Le bouillon haïtien, c'est la marmite philosophie. Tout y passe, tout y mijote, tout y prend du sens. C'est un plat qui naît de la même logique que la soupe joumou : prendre tout ce qu'on a, le laisser parler ensemble dans le même bouillon, et obtenir un repas qui nourrit pour la journée entière. Sauf que contrairement à la soupe joumou réservée au Premier de l'an, le bouillon, lui, peut se faire n'importe quel jour de la semaine.

Dans les maisons haïtiennes, le bouillon est intimement lié au samedi. C'est le plat du week-end traditionnel : on l'allume tôt, on le laisse couvrir pendant qu'on fait le ménage, et on le mange lentement vers la fin de l'après-midi. C'est aussi le plat médicament : un Haïtien malade reçoit un bouillon de boeuf bien chaud avant n'importe quelle autre médecine. Les abuelas et les manmans le savent : entre le boeuf, les légumes-racines et l'epis, c'est un cocktail nutritif qui remet n'importe qui d'aplomb.

Chaque région et chaque famille a sa préférence sur les ingrédients et la viande. Dans le Nord, on aime le bouillon avec beaucoup de manioc et d'igname. Dans le Sud, on met plus de banane verte. Certains préfèrent le boeuf, d'autres jurent par le cabrit, et on peut même tenter une version végétarienne (un peu triste, mais possible). Le principe reste le même : le bouillon, c'est ce que vous y mettez.

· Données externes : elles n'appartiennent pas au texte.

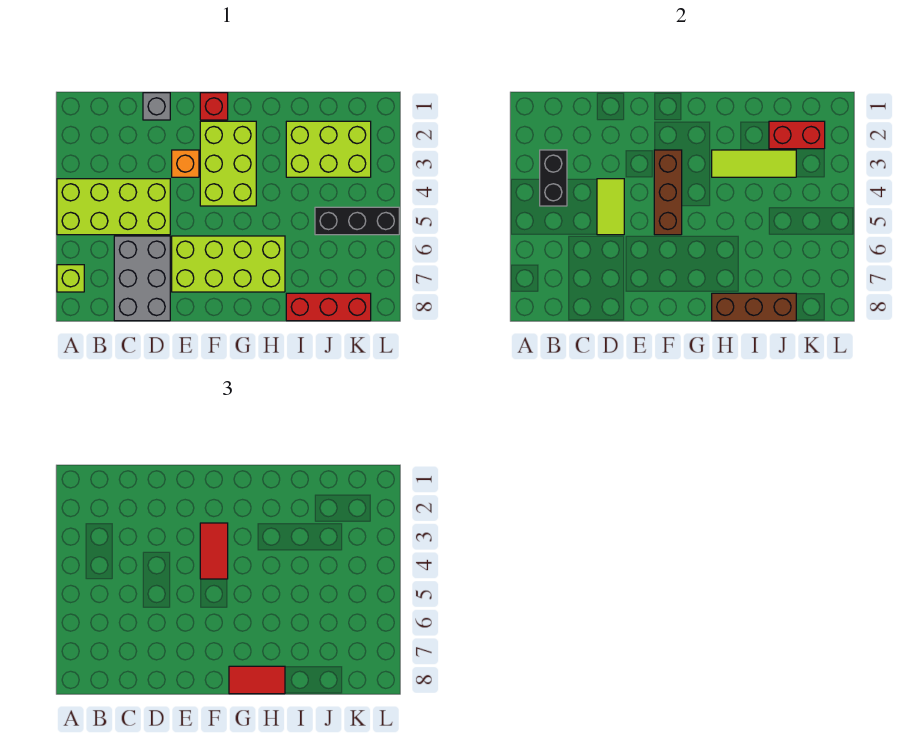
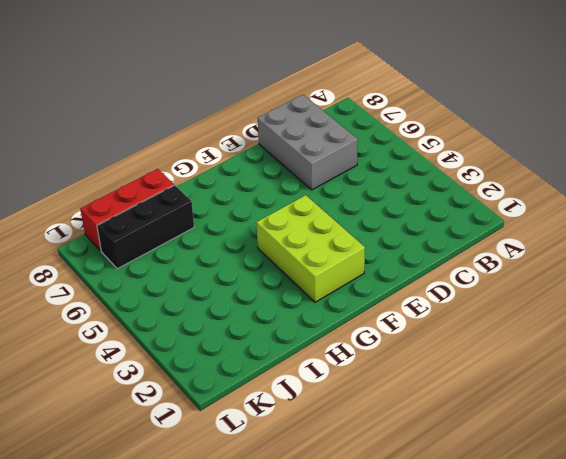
black brick I7:K7 level 1 -> black brick J5:L5 level 1
none -> lime brick A4:D5 level 1
none -> lime brick A7 level 1
none -> grey brick D1 level 1

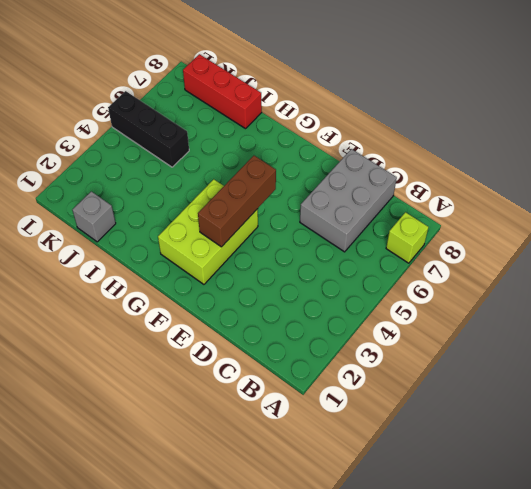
grey brick J1 level 1 -> grey brick D1 level 1
none -> lime brick A4:D5 level 1
none -> orange brick E3 level 1
none -> lime brick E6:H7 level 1

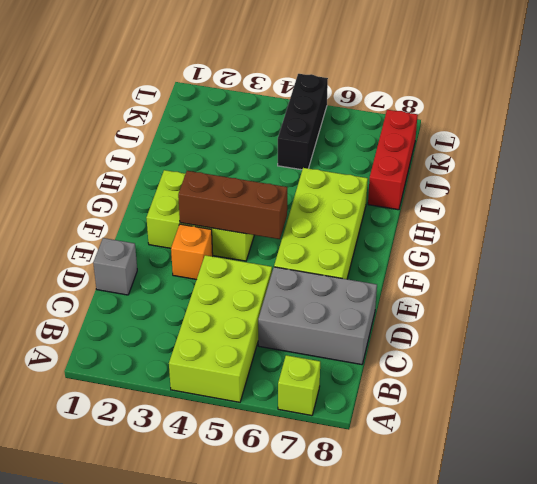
none -> red brick F1 level 1
none -> lime brick I2:K3 level 1
none -> black brick B3:B4 level 2

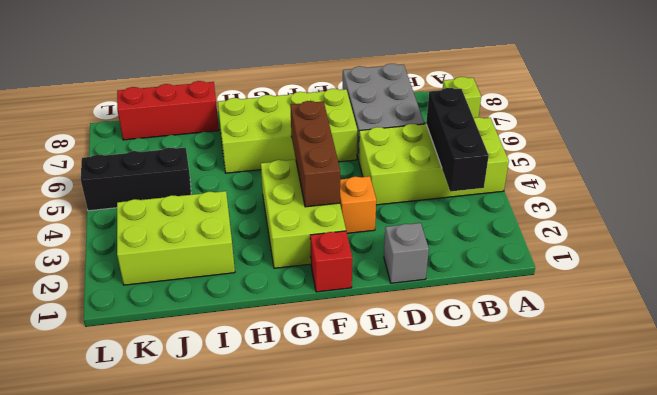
black brick B3:B5 level 2 -> black brick B3:B4 level 2
none -> lime tile D4:D5 level 2
none -> lime tile H3:J3 level 2
none -> brown brick H8:J8 level 2

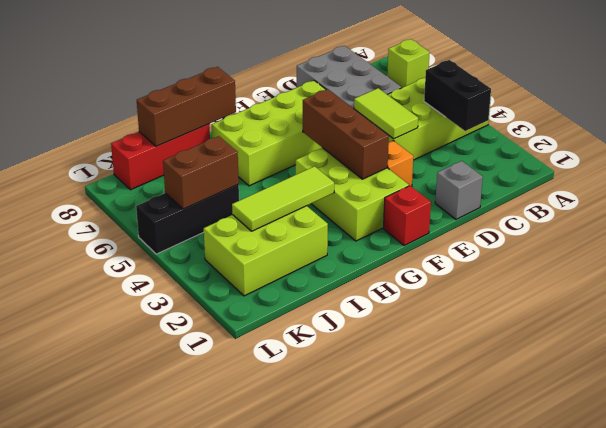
brown brick J5:K5 level 2 -> none
none -> red brick J2:K2 level 2
none -> red tile F3:F4 level 3
none -> red tile G8:H8 level 3

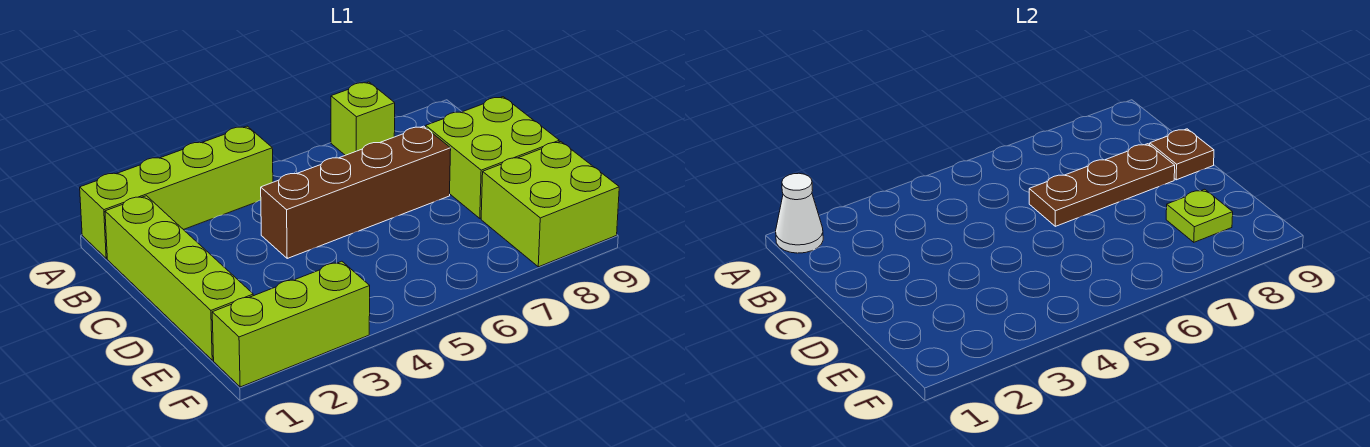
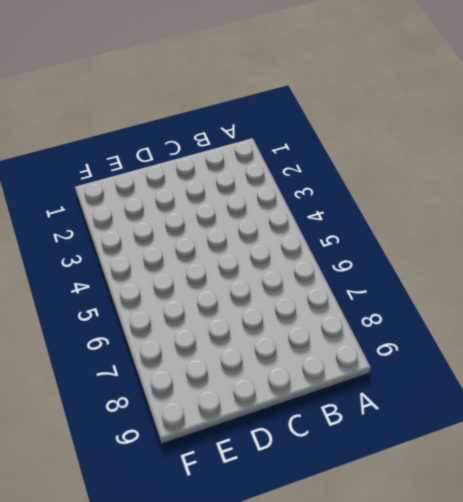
none -> lime brick A1:A4 level 1
none -> lime brick A7 level 1

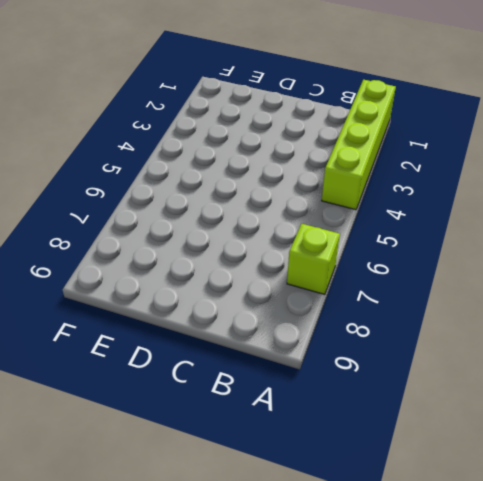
none -> lime brick B1:E1 level 1
none -> brown brick C4:C7 level 1

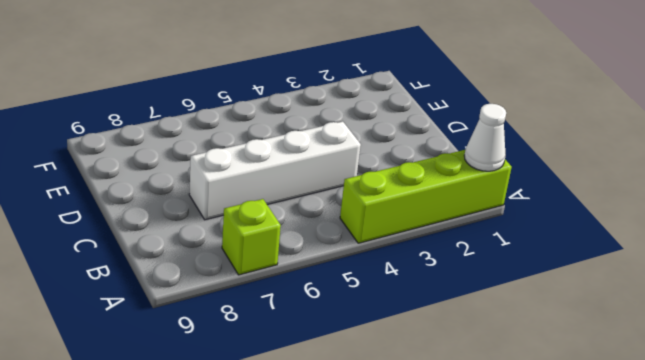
white brick C4:C7 level 1 -> brown brick C4:C7 level 1
none -> lime brick B1:E1 level 1
none -> lime brick C8:D9 level 1

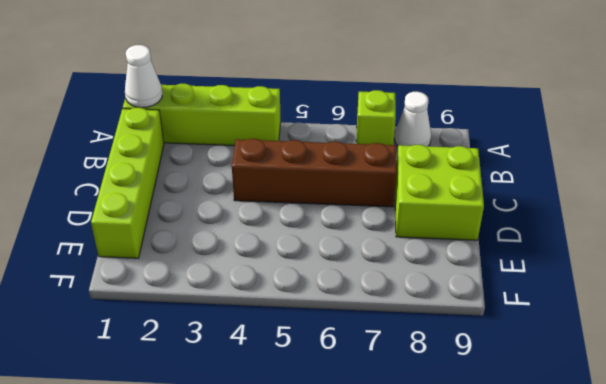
white cone A8 level 1 -> none
none -> lime brick E8:F9 level 1
none -> lime brick F1:F3 level 1

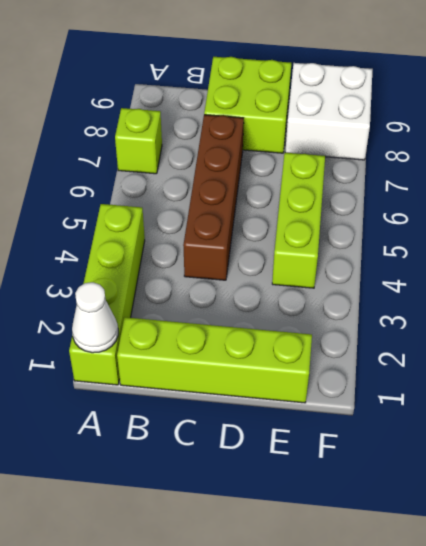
lime brick E4:E6 level 1 -> lime brick F1:F3 level 1
white brick E8:F9 level 1 -> lime brick E8:F9 level 1
none -> brown plate C6:C8 level 2
none -> brown plate C9 level 2

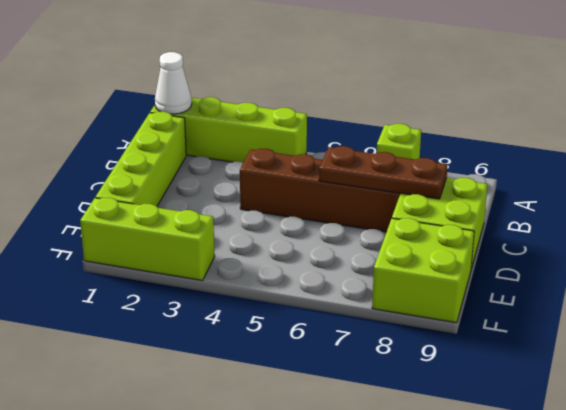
none -> brown plate C9 level 2
none -> lime plate E8 level 2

Faire un vrai bouillon, c'est aussi un acte de patience et d'amour. On ne peut pas précipiter ce plat. La viande doit attendrir lentement, les légumes doivent fondre dans le liquide, l'epis doit infuser. C'est un rituel de samedi qui rappelle que parfois, la meilleure cuisine est celle qu'on laisse tranquille un long moment, en se contentant de venir touiller doucement de temps en temps. Le bouillon récompense ceux qui savent attendre.